REsp
Recurso Especial
Processo nº 864449
ID do Registro
#69779d5ae6b24
200600773874
-
ELIANA CALMON
2010-02-08
-
2009-12-15
Não categorizado
Ementa
PROCESSUAL CIVIL E ADMINISTRATIVO ? AÇÃO CIVIL PÚBLICA ? TERRA DE
FRONTEIRA ? ESTADO DO PARANÁ ? NULIDADE DO TÍTULO DE TRANSFERÊNCIA
DE DOMÍNIO ? COMPETÊNCIA DA TURMA ? LEGITIMIDADE ATIVA DO MINISTÉRIO
PÚBLICO ? OFENSA À COISA JULGADA NÃO-CONFIGURADA ? USUCAPIÃO DE BENS
PÚBLICOS ? IMPOSSIBILIDADE ? VIOLAÇÃO DO ART. 535 DO CPC NÃO
CARACTERIZADA ? DISSÍDIO JURISPRUDENCIAL ? INOBSERVÂNCIA DAS
EXIGÊNCIAS LEGAIS E REGIMENTAIS ? RATIFICAÇÃO DE TÍTULO ? LEI
9.871/1999.
1. Inexiste ofensa ao art. 106 do CPC pelo Tribunal de origem, em
razão de a Terceira Turma do TRF da 4ª Região ser plenamente
competente para o processamento e julgamento da ação civil pública.

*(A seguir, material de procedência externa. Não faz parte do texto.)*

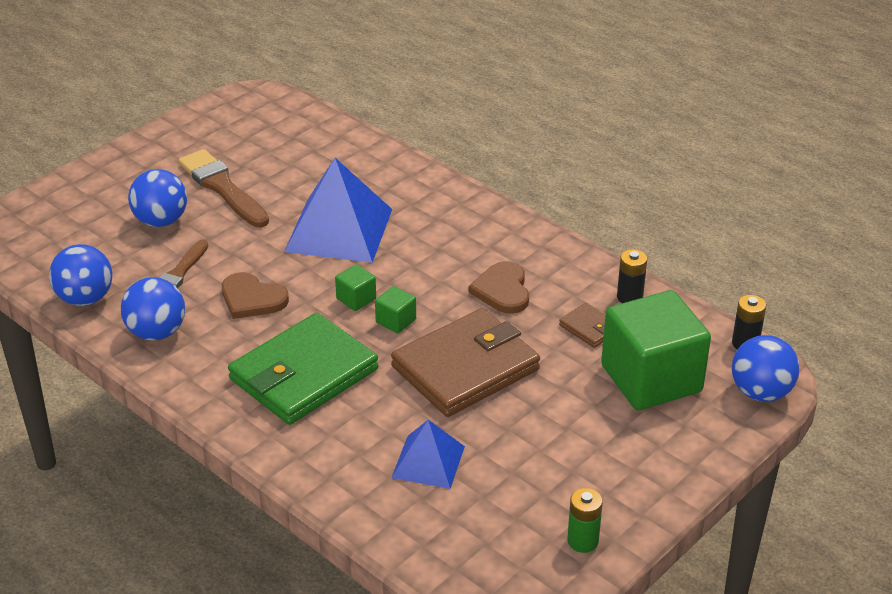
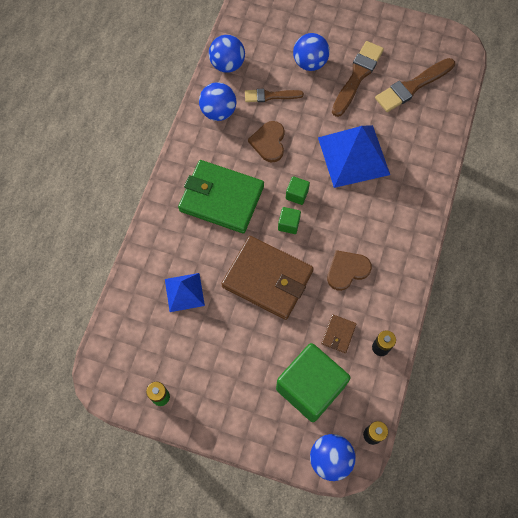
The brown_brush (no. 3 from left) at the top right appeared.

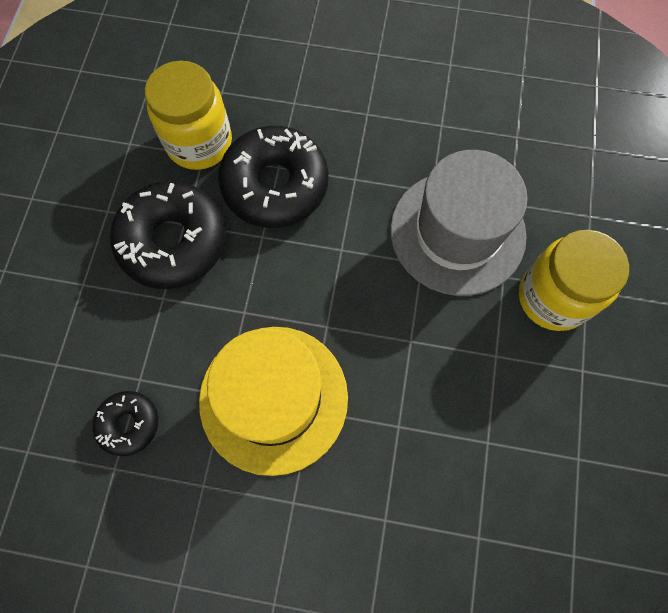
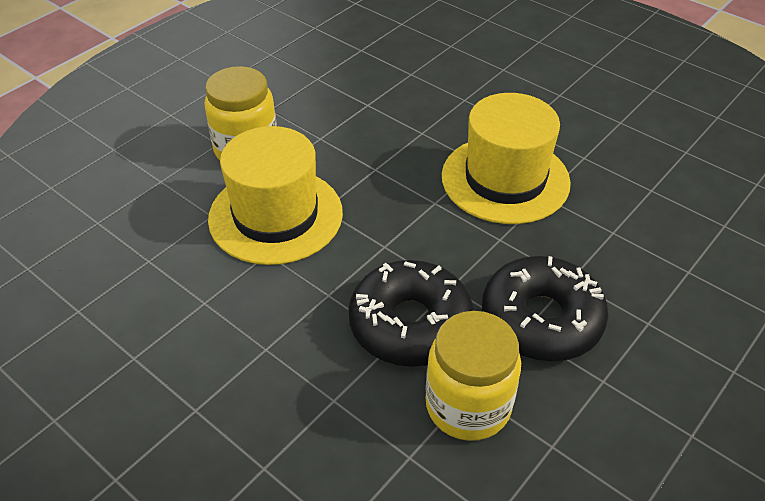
The grey_hat at the middle right became the yellow_hat (no. 1 from left) at the centre. The black_donut (no. 1 from left) at the bottom left disappeared.

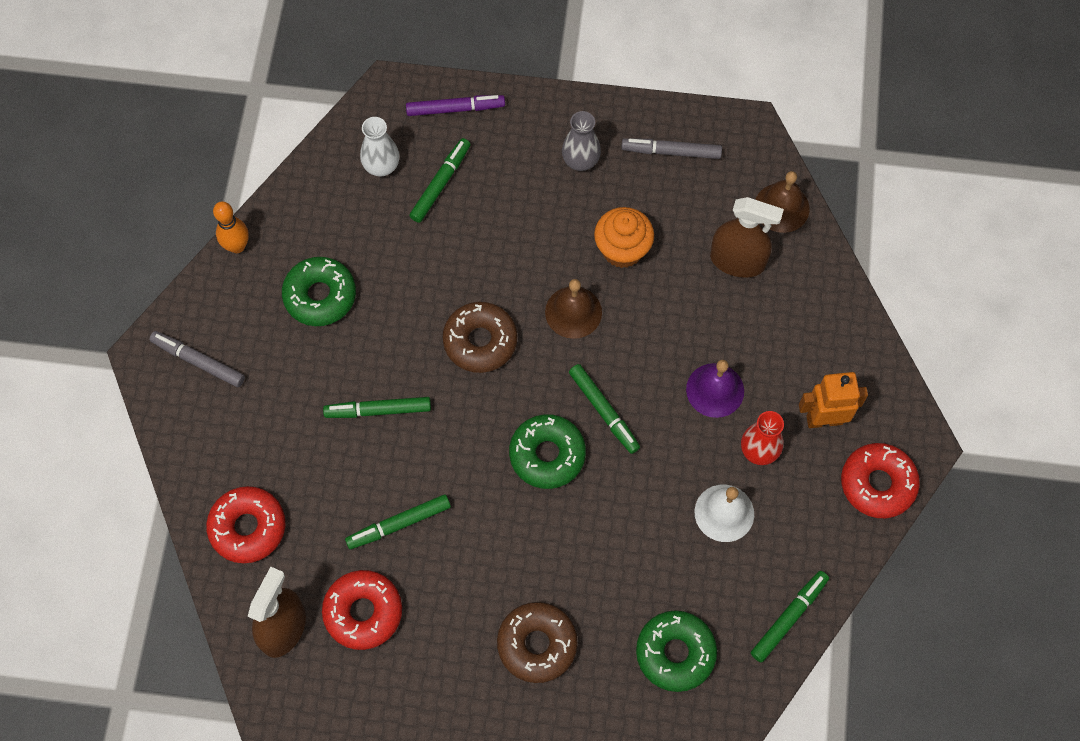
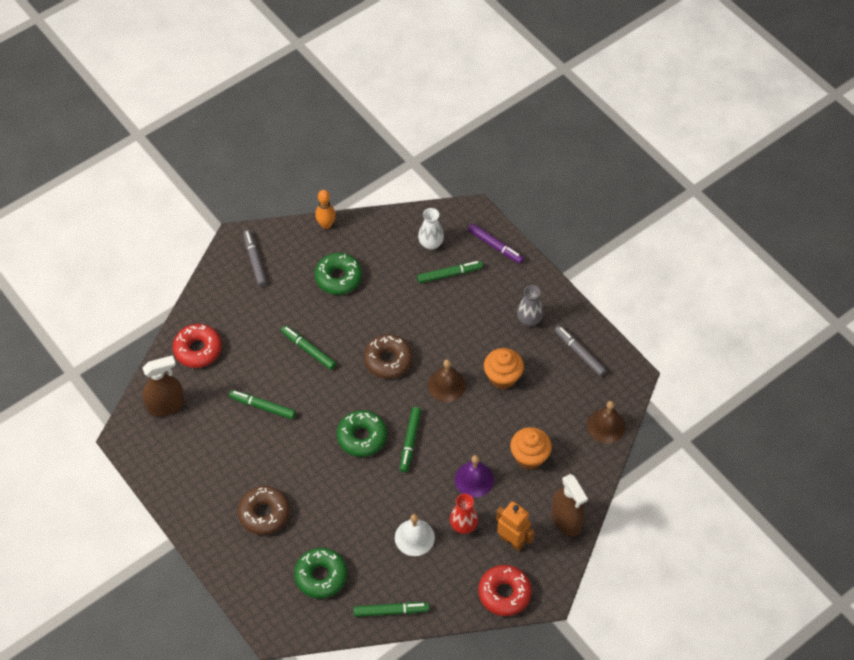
The brown_spray_bottle (no. 2 from left) moved from the top right to the bottom centre. The red_donut (no. 2 from left) at the bottom centre disappeared. The orange_cupcake (no. 2 from left) at the bottom centre appeared.

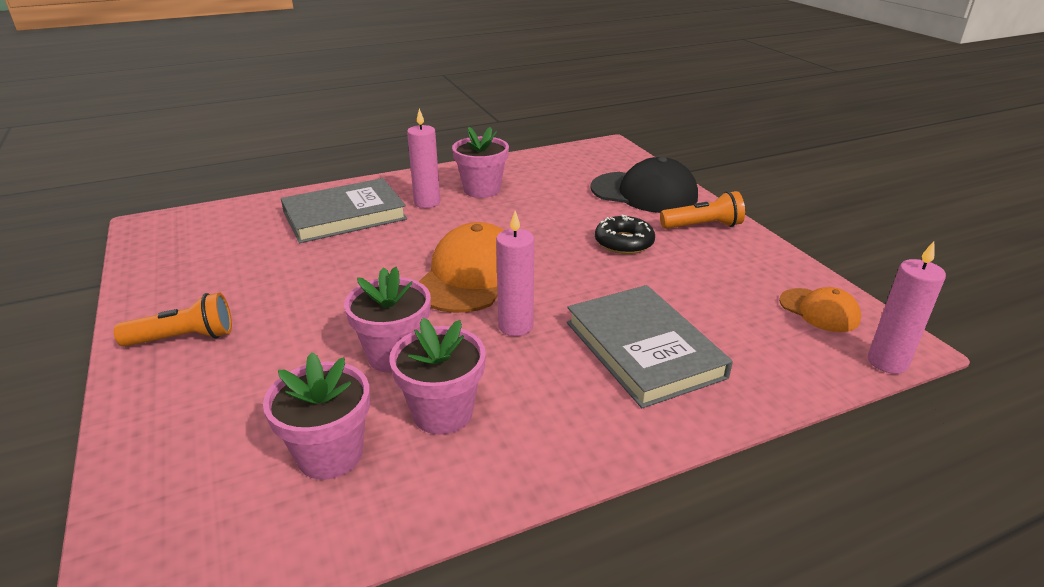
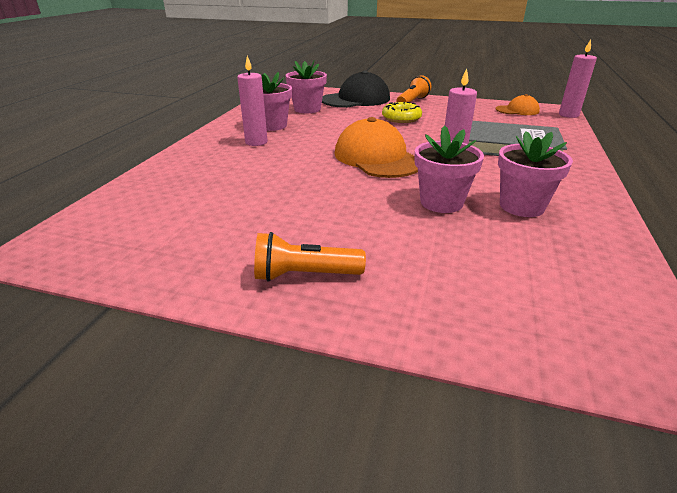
The grey_book (no. 1 from left) at the middle left disappeared. The black_donut at the centre became the yellow_donut at the top centre. The orange_flashlight (no. 1 from left) at the middle left turned 120 degrees counterclockwise. The pink_flower_pot (no. 1 from left in the first image) moved from the bottom left to the top centre.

Embora a Quarta Turma do mesmo Tribunal tenha julgado ação de
desapropriação relativa à área de terras discutida na ação civil
pública originária, a decisão deste órgão foi no sentido de remeter
os autores à ação própria onde seria discutida a questão dominial.
2. Não há violação do art. 6º do CPC, pois o Ministério Público está
legitimado para propor ação civil pública na defesa do patrimônio
público, nos termos do art. 129, III, da CF; art. 6º, VII, "b", da
LC 75/1993; art. 17, caput e § 4º, da Lei 8.429/1992; art. 25, IV,
"a" e "b", da Lei 8.625/1993; e art. 1º da Lei 7.347/1985.
Incidência da Súmula 329/STJ.
3. Afasta-se a negativa de vigência ao art. 467 do CPC, referente à
coisa julgada, uma vez que a decisão proferida pela Quarta Turma do
TRF da 4ª Região, nos autos da ação de desapropriação (Apelação
Cível 92.04.23272-2) sustentou a necessidade de ajuizamento da ação
própria quanto ao conflito do domínio da área.
4. Os bens públicos são insuscetíveis de usucapião. Inaplicabilidade
do prazo prescricional previsto no art. 1º do Decreto 20.910/1932.
5. Não ocorre ofensa ao art. 535, II, do CPC, se o Tribunal de
origem decide, fundamentadamente, as questões essenciais ao
julgamento da lide.
6. No tocante à legitimidade do Estado do Paraná para integrar a
ação, constato que a solução da controvérsia necessariamente afeta
sua esfera jurídica, uma vez que o Estado transferiu terras a non
domino situadas na "faixa de fronteira" de domínio da União para
particulares, ocorrendo desapropriação pelo INCRA. Aplicabilidade do
art. 3º da Lei 9.871/1999.
7. A ausência de cotejo analítico, bem como de similitude das
circunstâncias fáticas e do direito aplicado nos acórdãos recorrido
e paradigmas, impede o conhecimento do recurso especial pela
hipótese da alínea "c" do permissivo constitucional.
8. A ratificação do título de transferência de domínio, cujo
procedimento está previsto no artigo 1º da Lei 9.871/1999, está
direcionada ao detentor da posse, sendo certo que os procedimentos
ulteriores a cargo do INCRA no âmbito administrativo não vedam a
opção pela via judicial, tendo em vista as peculiaridades das
questões envolvidas.
9. Recurso especial dos particulares não provido e recurso especial
do Estado do Paraná parcialmente conhecido e não provido.
Decisão Completa
Vistos, relatados e discutidos os autos em que são partes as acima
indicadas, acordam os Ministros da Segunda Turma do Superior
Tribunal de Justiça "A Turma, por unanimidade, conheceu em parte do
recurso do Estado do Paraná e, nessa parte, negou-lhe provimento e
negou provimento ao recurso dos Particulares, nos termos do voto
do(a) Sr(a). Ministro(a)-Relator(a)." Os Srs. Ministros Castro
Meira, Humberto Martins, Herman Benjamin e Mauro Campbell Marques
votaram com a Sra. Ministra Relatora.